A welcome return to in-person showings for the Spanish Film Festival, making a triumphant start with an exceptional film that contains two exceptional performances.
Iciar Bollain’s film, based on real life events, addresses the question of the possibility of finding forgiveness for a crime that changes your life forever, in the face of genuine repentance by the perpetrator.
In 2000, Basque politician Juan Maria Jauregui was shot dead by ETA assassins while he sat in a café with friends. This event forms the opening segment of Maixabel, from which we move swiftly forward to 2011. By this time the killers have served 10 years in prison, and Jauregui’s widow Maixabel Lasa (Blanca Portillo) heads up a group set up in remembrance of all victims of terrorism, regardless of which side of the divide they are on.
Her stance, as can be easily imagined, is not universally popular, but is rooted in the need for understanding and reconciliation with those whose acts of violence have left so many dead, simply because the views they held opposed their own.
A prison initiative (which proved to be short-lived, due to a change of government) is introduced to give the opportunity for “restorative meetings” between terrorists and their victims. This is taken by two of Jauregui’s killers, firstly Luis (Urko Olazabal), already worn down by self-doubt and self-recrimination after his years of incarceration who has already rejected the ideal he held that had led him to kill.
The keynote of this film is balance, impeccably portrayed through the script and the performances of the cast.
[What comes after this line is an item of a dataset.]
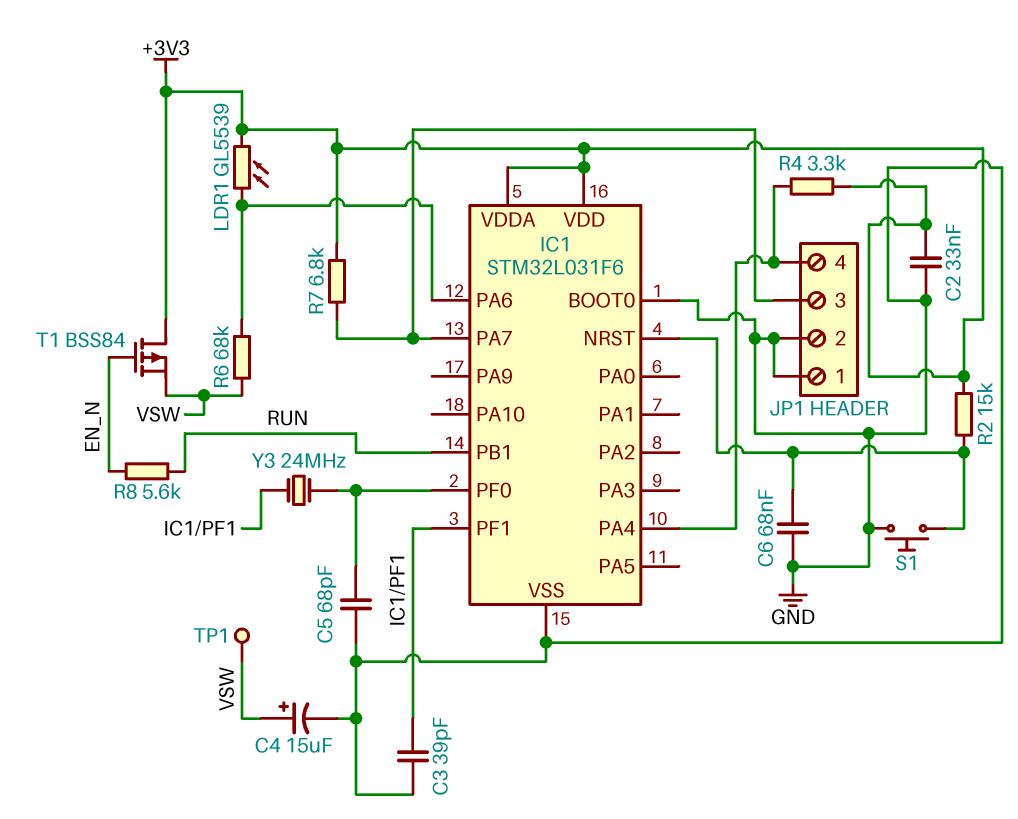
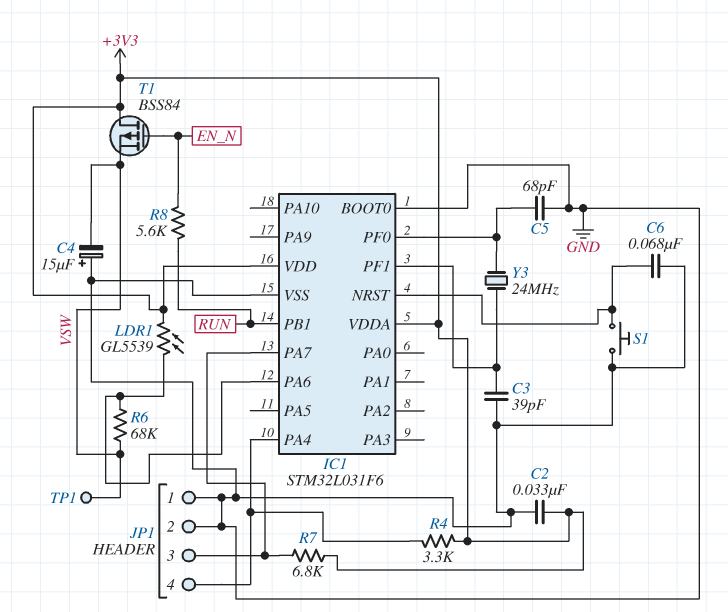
C4: 15uF (plus VSW, minus GND) -> 15uF (plus GND, minus VSW)
R2: 15k (+3V3, IC1/NRST) -> none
Rights and wrongs are not judged, we know the facts of the matter, and these are presented with the minimum of added emotion. Portillo is the epitome of dignity as Maixabel, her gaze as she sits opposite Luis across the table shows more than words can possibly convey.
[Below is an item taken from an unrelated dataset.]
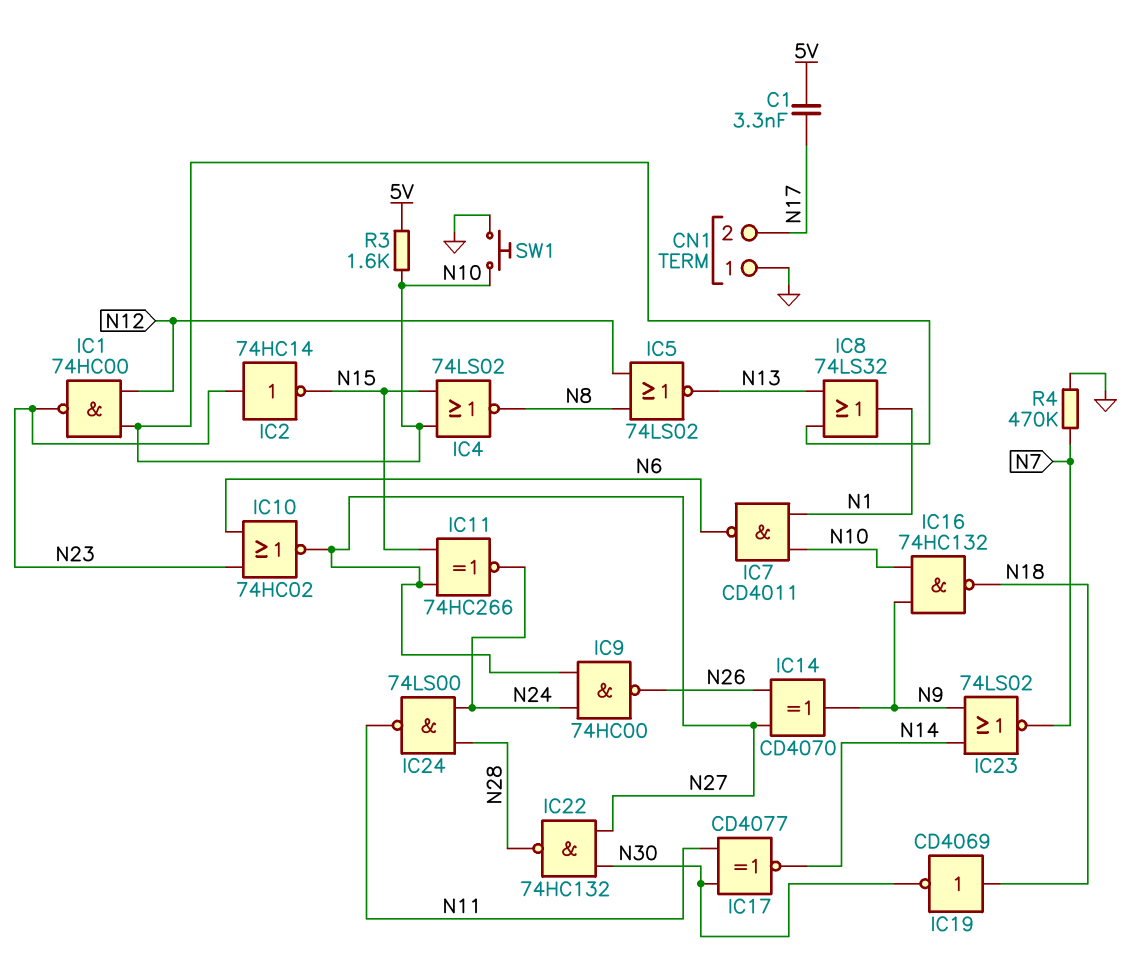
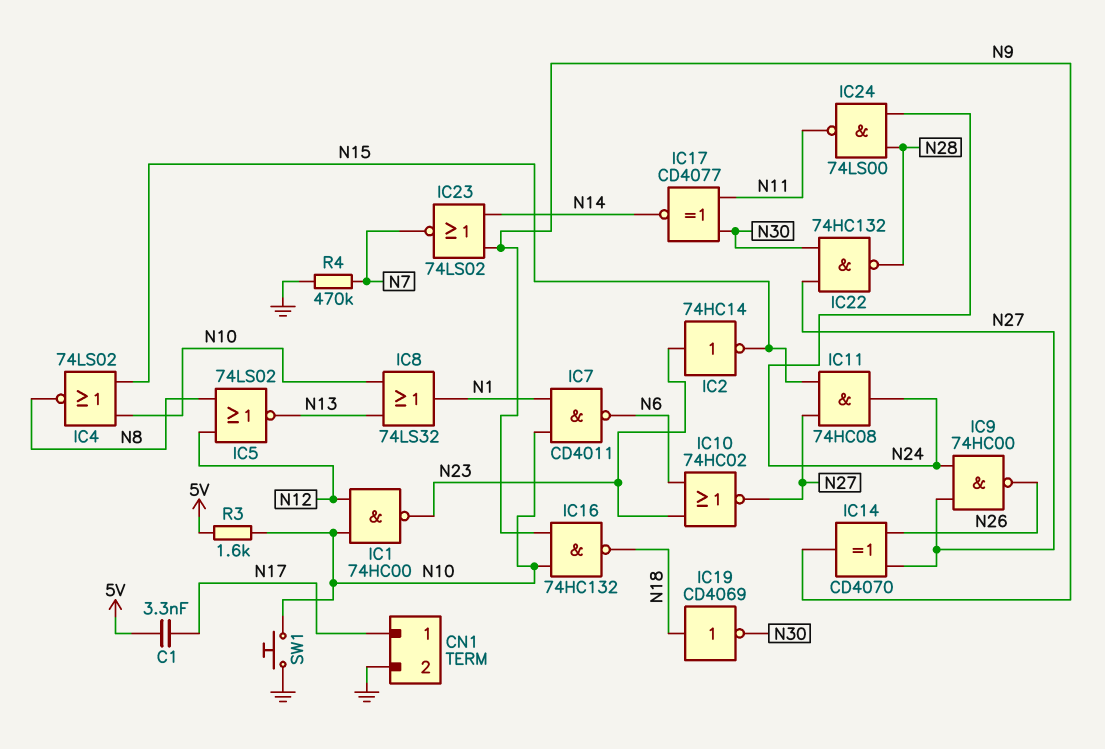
CN1 pin 1: GND -> N17
CN1 pin 2: N17 -> GND
IC11: XNOR 74HC266 (in N15, in N27, out N24) -> AND 74HC08 (in N15, in N27, out N24)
When the man who pulled the trigger, Ibon (Luis Tosar) has wrestled with his internal conflict and decides he, too, would wish to meet with her, he finds that he is too late, the scheme has suddenly been scrapped. But meet they do, and the film closes with him laying flowers at Jauregui’s memorial in the hills at a gathering of remembrance for the man he killed. As he does so, the assembled friends and relatives sing a Basque song. (I did not know this at the time I saw the film, butone of the singers is Maixabel herself).
A powerful piece of cinema that deserves the widest audience, its central themes shed light on events that no doubt some in Spain might wish stayed buried. The message though, is for the world at large.